**Work instruction**. Count how many lines of the listing contain "removed", then give that number and nothing more.

**Given data**.
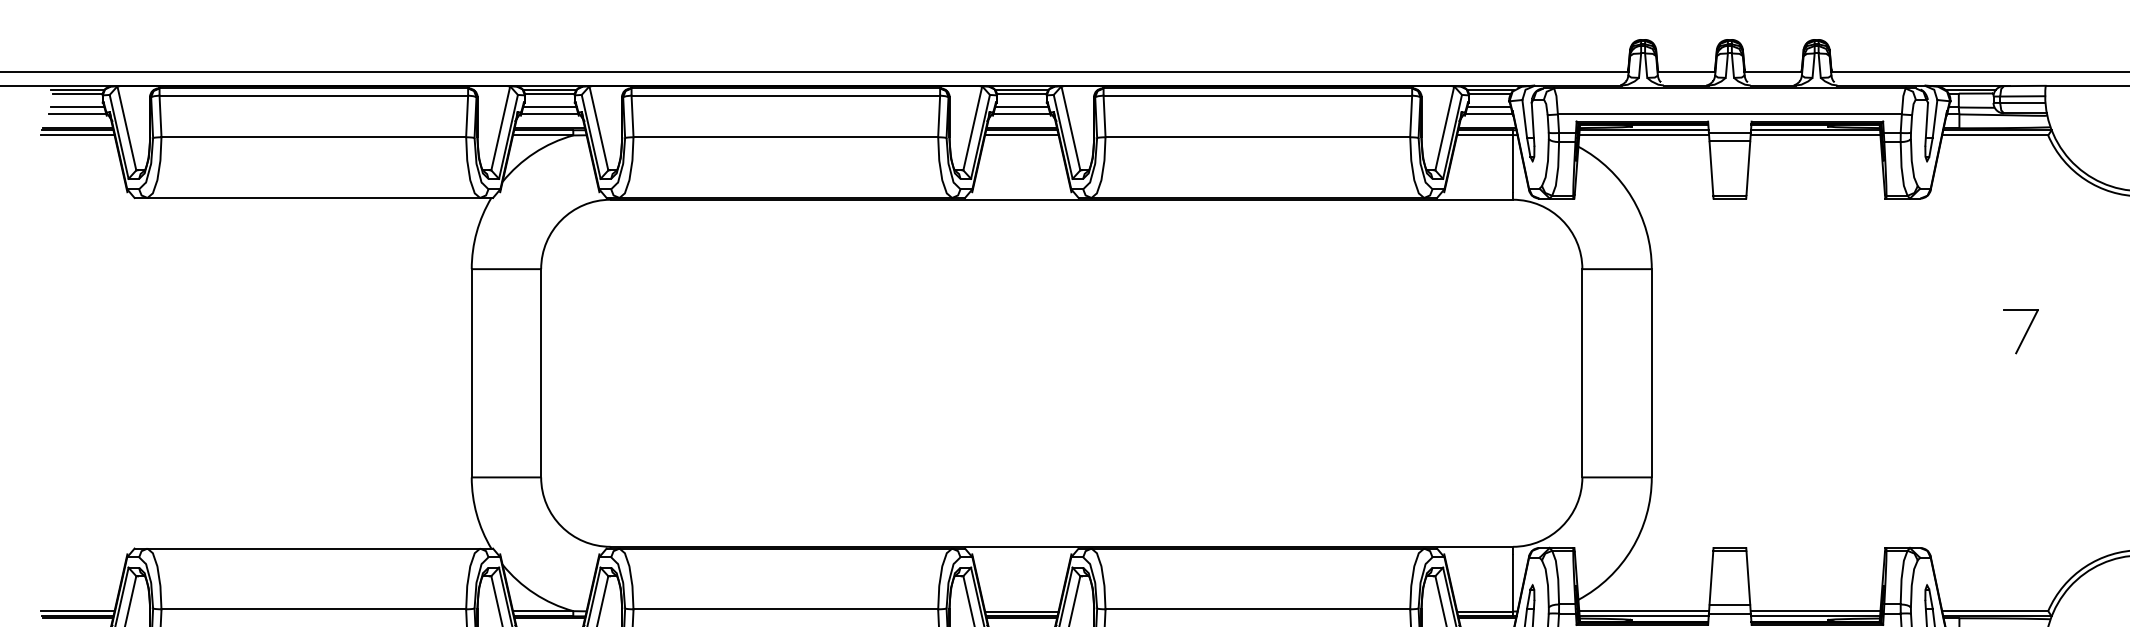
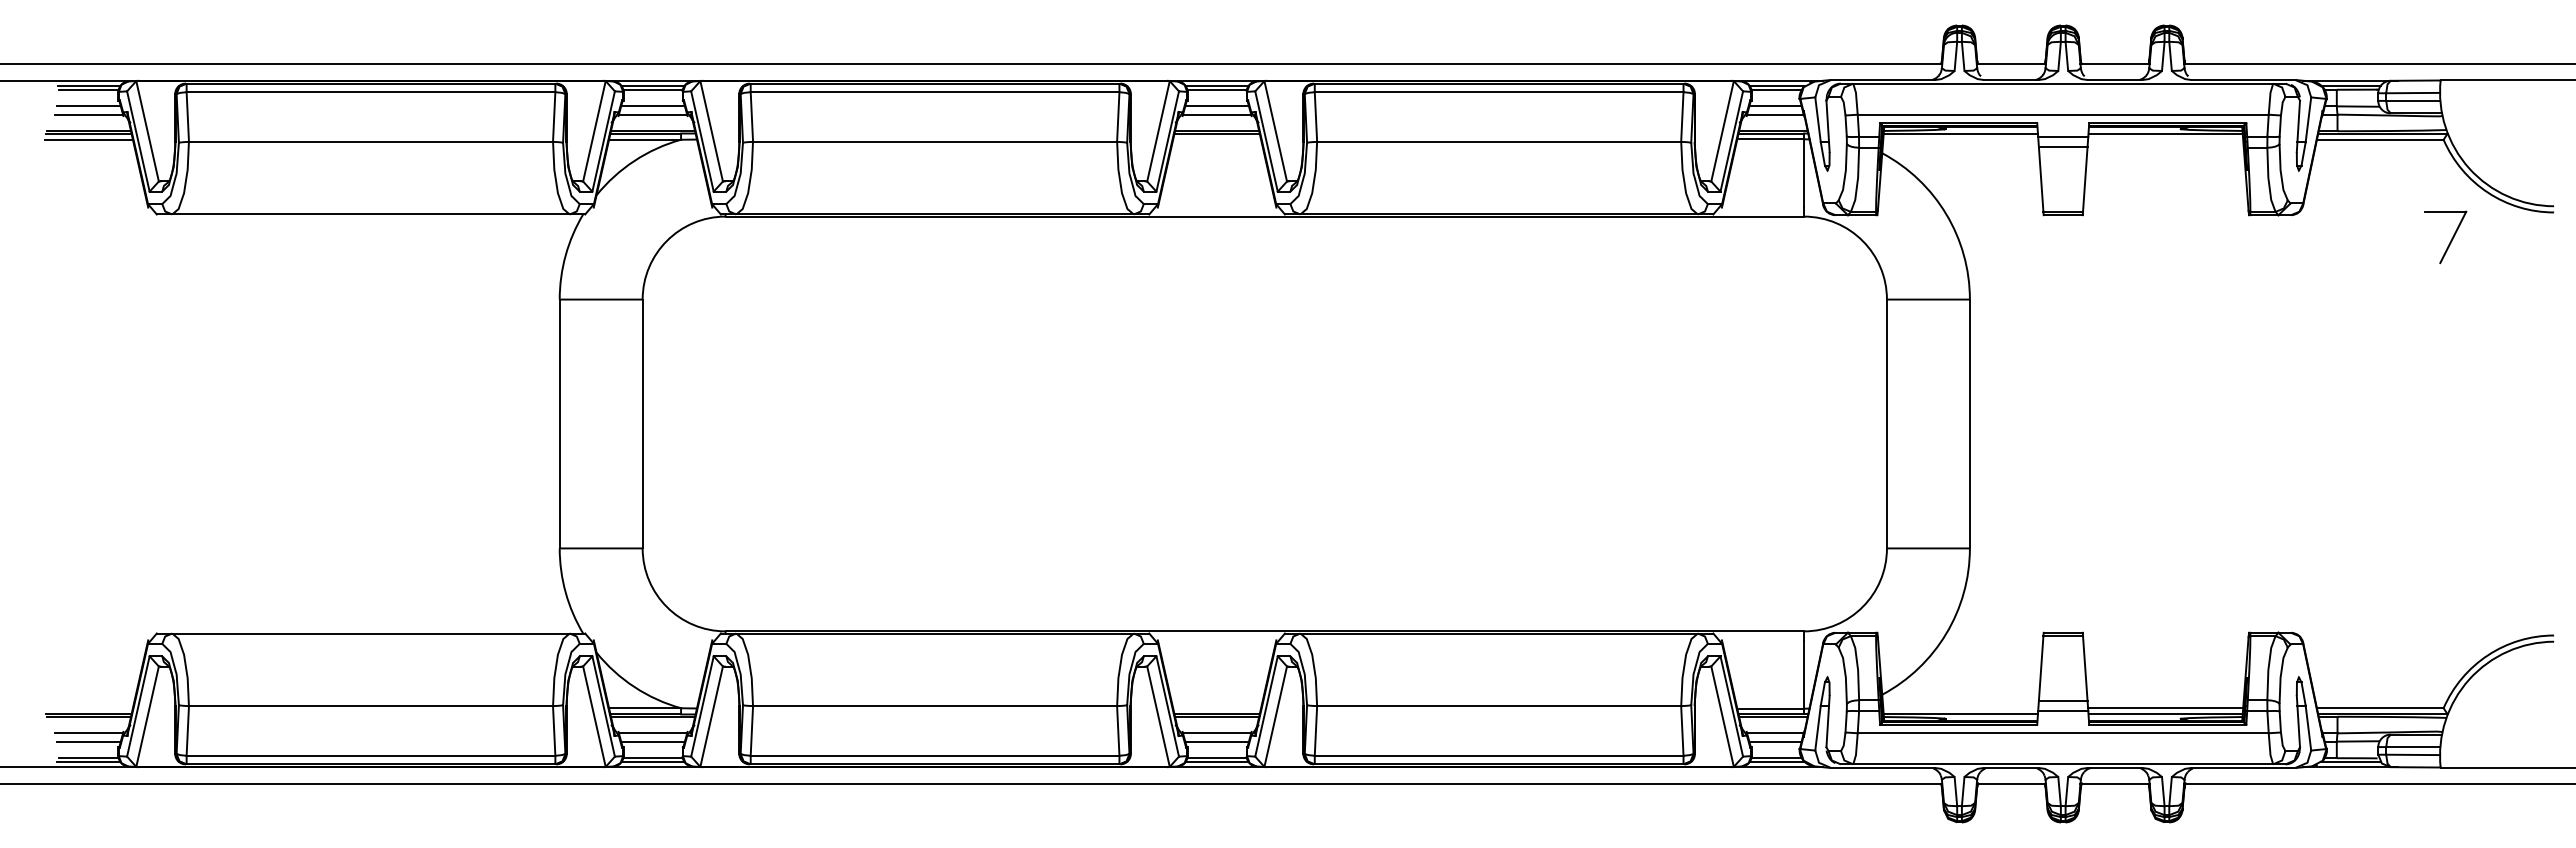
line: (1022, 135) -> (1217, 139), removed
line: (1643, 135) -> (1960, 139), removed
line: (1815, 135) -> (2165, 139), removed
part: (2020, 331) -> (2445, 237), moved
line: (77, 611) -> (88, 708), removed
line: (1022, 611) -> (1217, 708), removed
line: (1643, 611) -> (1960, 708), removed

**Expected answer**. 6